長坂が1、2年生32人をまとめる第一声を発した。「むちゃくちゃ元気だしていきましょう」。直後にランニングの先頭に立つ。午前8時から部室やグラウンドの掃除をした後、打撃練習、ノックと比較的軽めのメニュー。作業開始前、全員が整列する中で吉野公浩監督(57)から主将に指名された。

「3年生の3倍は練習しないと超えられない」。吉野監督からそう伝えられると、「やってやろう」と気を引き締めた。甲子園では出番はなかったが、伝令を務めた。「1球ごとに歓声が起きて雰囲気が変わる。楽しかった」。その舞台に「絶対に戻りたい。まず秋の県大会で優勝。来春のセンバツに出て、来年の夏は甲子園で先輩たち以上の成績を残す」と決意した。
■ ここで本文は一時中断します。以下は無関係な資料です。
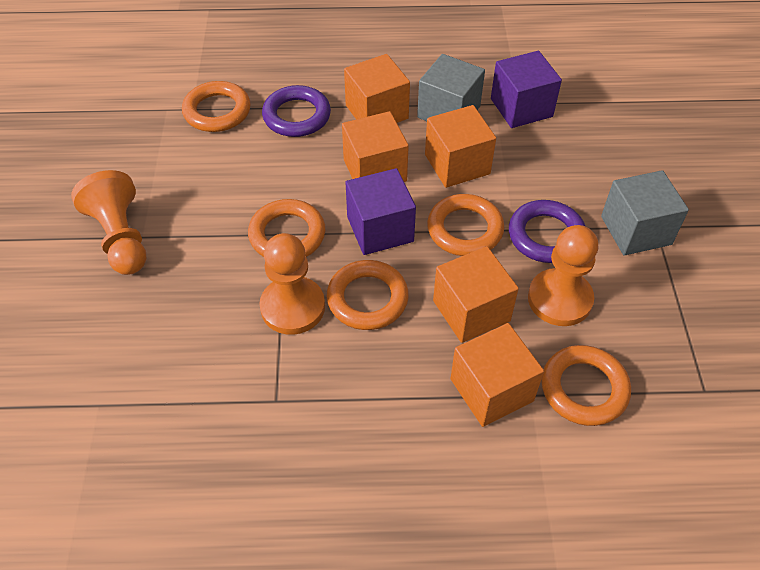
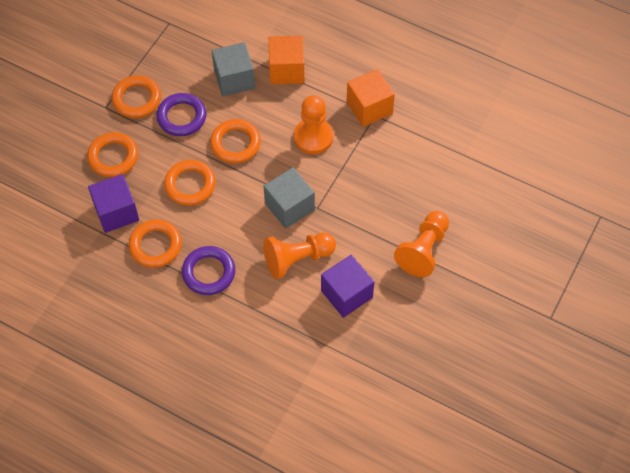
orange cube: 5 -> 2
「平野(翔太前主将)さんと同じことはできない。自分は率先して動く」。ナインを叱咤(しった)しながら引っ張った前任者とは異なる形でも、行動で示すスタイルは貫く。同監督からは「内外野、投手、捕手とすべてやってもらう」と求められている。

「なんでもやる」と長坂も承知の上だ。兄の陽(ひなた)コーチ(23)は日本文理の主将として19年夏の甲子園に出場。「もちろん兄にもアドバイスしてもらう」。がむしゃらな新主将の下、再スタートを切った。【斎藤慎一郎】

◆長坂啓汰(ながさか・けいた)2008年(平20)1月18日生まれ、柏崎市出身。米山小4年から軟式野球を始める。瑞穂中では投手で3年の県大会で3位。新潟産大付で内野手に転向し、1年の春に初めてベンチ入り。2年春は背番号「6」をつけて2試合に出場。178センチ、64キロ。右投げ両打ち。

○…吉野監督は新チームに「甲子園基準」を求める。2回戦で京都国際に0-4で敗れたが、終盤まで競り合うなど1回戦を含めて好試合を演じた。それでも「甲子園はすべてがスピーディー。そこに惑わされた」。球場入りから試合中の行動まで「せかされている感じがした」と言う。「これから甲子園のリズムを浸透させる」。そして「それが分かった上でまた試合がしたい」と再挑戦を誓った。